Ele curvou sua cabeça, respirou fundo e a balançou em sinal de concordância. Depois da conversa, fiquei meditando na insanidade da nossa cultura secular. Nunca tivemos uma pedagogia para a morte. Nunca aprendemos a conviver com ela, a ver a beleza em sua manifestação. Sempre nos mantiveram, desde a mais tenra idade, distanciados desse grande fato da existência. Carregaram-nos de medo, assombro e desespero. Nunca nos ensinaram a ver a morte em cada acontecimento diário. Literalmente, sempre a encobertaram de nós. Por isso não sabemos como lidar com esse acontecimento quando inesperadamente se apresenta. Não fomos ensinados a ser "parteiros". Não aprendemos a ver a morte como um fator de transcendência.
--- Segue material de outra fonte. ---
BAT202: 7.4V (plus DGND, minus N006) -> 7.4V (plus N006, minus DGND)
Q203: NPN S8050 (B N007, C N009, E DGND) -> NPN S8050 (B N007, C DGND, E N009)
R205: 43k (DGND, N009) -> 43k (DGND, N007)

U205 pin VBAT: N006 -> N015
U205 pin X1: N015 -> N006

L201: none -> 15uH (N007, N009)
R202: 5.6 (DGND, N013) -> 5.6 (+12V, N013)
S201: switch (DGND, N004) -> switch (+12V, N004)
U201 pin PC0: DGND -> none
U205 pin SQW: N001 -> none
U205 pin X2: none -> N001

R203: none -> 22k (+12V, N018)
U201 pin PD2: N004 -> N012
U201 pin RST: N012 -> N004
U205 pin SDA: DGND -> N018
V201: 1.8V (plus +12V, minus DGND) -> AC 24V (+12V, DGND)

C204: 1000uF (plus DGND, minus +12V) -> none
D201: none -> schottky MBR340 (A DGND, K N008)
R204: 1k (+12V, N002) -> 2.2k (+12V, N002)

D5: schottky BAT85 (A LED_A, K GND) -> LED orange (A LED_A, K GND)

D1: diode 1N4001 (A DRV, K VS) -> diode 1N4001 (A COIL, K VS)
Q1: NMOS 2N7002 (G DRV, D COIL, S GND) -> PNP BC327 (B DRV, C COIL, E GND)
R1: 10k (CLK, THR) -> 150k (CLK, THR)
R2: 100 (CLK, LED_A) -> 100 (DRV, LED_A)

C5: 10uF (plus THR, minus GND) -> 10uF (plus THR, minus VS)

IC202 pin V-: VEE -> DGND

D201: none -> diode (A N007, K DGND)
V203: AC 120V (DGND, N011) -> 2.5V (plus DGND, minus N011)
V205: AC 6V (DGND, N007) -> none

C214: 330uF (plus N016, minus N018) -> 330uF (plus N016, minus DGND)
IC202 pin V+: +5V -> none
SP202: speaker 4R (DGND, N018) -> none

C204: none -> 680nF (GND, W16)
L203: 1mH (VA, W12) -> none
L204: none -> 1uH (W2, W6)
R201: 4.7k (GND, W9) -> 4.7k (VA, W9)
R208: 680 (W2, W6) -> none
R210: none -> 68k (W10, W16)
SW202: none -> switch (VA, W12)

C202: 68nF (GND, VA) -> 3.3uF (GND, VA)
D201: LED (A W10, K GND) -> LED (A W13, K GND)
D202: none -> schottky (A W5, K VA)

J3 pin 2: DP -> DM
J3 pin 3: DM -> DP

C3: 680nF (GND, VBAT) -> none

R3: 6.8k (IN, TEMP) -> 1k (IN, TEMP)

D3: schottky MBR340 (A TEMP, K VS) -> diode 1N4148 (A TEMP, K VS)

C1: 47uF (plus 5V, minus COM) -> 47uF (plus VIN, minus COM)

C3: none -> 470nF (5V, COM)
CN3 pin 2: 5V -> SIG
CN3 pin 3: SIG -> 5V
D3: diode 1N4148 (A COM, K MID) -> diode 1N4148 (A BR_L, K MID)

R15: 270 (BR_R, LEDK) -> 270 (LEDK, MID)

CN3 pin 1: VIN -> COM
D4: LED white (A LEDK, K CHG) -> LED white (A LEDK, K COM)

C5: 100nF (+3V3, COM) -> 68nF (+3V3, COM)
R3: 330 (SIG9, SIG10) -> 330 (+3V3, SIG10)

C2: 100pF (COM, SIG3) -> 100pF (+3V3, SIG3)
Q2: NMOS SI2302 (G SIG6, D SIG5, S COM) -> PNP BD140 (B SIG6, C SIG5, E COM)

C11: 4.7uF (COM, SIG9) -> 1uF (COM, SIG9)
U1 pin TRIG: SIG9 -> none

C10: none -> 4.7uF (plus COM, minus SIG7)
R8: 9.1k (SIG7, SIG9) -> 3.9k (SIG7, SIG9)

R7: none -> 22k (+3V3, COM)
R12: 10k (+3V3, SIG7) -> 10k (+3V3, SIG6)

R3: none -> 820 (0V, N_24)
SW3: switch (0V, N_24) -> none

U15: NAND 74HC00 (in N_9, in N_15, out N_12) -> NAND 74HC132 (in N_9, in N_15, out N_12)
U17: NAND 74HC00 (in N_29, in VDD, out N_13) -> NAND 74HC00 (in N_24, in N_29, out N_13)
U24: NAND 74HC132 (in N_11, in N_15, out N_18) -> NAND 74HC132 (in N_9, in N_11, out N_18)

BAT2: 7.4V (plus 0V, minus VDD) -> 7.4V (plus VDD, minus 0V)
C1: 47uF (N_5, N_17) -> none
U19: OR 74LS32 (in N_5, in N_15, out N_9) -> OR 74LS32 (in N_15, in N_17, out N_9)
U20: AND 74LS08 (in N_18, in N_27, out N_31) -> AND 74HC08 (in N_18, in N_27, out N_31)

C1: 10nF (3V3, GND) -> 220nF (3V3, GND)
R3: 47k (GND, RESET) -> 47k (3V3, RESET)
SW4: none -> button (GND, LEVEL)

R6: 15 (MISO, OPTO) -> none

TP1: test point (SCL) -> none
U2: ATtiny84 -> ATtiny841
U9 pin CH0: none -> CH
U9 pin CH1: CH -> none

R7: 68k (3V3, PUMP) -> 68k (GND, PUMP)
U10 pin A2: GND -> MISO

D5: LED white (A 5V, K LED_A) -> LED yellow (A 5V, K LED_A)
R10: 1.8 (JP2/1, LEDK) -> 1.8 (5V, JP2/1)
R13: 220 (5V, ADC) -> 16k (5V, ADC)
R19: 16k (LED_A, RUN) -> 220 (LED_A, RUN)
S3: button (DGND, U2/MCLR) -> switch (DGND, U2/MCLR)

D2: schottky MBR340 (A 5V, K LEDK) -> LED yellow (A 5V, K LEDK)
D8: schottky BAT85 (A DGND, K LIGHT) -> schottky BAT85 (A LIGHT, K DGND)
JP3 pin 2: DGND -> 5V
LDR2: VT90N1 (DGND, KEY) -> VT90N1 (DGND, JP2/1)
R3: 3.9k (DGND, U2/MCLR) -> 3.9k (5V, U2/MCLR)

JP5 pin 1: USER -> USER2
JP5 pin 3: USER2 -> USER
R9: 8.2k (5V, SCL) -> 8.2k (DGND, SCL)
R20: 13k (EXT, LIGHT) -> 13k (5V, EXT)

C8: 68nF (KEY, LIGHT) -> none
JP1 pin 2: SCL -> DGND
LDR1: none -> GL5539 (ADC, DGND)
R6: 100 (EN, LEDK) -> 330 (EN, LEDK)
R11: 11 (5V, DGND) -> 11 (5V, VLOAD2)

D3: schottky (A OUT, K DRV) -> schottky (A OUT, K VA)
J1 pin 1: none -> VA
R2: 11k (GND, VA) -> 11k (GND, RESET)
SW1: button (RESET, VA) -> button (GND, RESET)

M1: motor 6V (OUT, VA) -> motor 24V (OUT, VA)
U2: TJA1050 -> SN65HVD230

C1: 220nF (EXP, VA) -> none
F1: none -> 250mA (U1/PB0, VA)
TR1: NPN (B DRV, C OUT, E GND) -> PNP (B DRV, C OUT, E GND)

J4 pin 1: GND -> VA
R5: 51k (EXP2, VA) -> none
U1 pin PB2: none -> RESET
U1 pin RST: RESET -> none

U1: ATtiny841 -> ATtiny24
E por isso, acrescentamos sofrimento aos já instalados.
Como morrer para o velho condicionamento da morte?
Como manter a mente aberta para compreender a mensagem contida em si mesma?
Como aceitar a impermanência de tudo, não pelo conformismo doentio, mas sim, pela compreensão inteligente?
São perguntas que não cabem a ninguém responder por nós e precisamos respondê-la logo, pois a morte, nunca nos avisa do dia de sua chegada e como diz um grande amigo nosso:
"Se você não morrer antes de morrer, você morre quando morrer".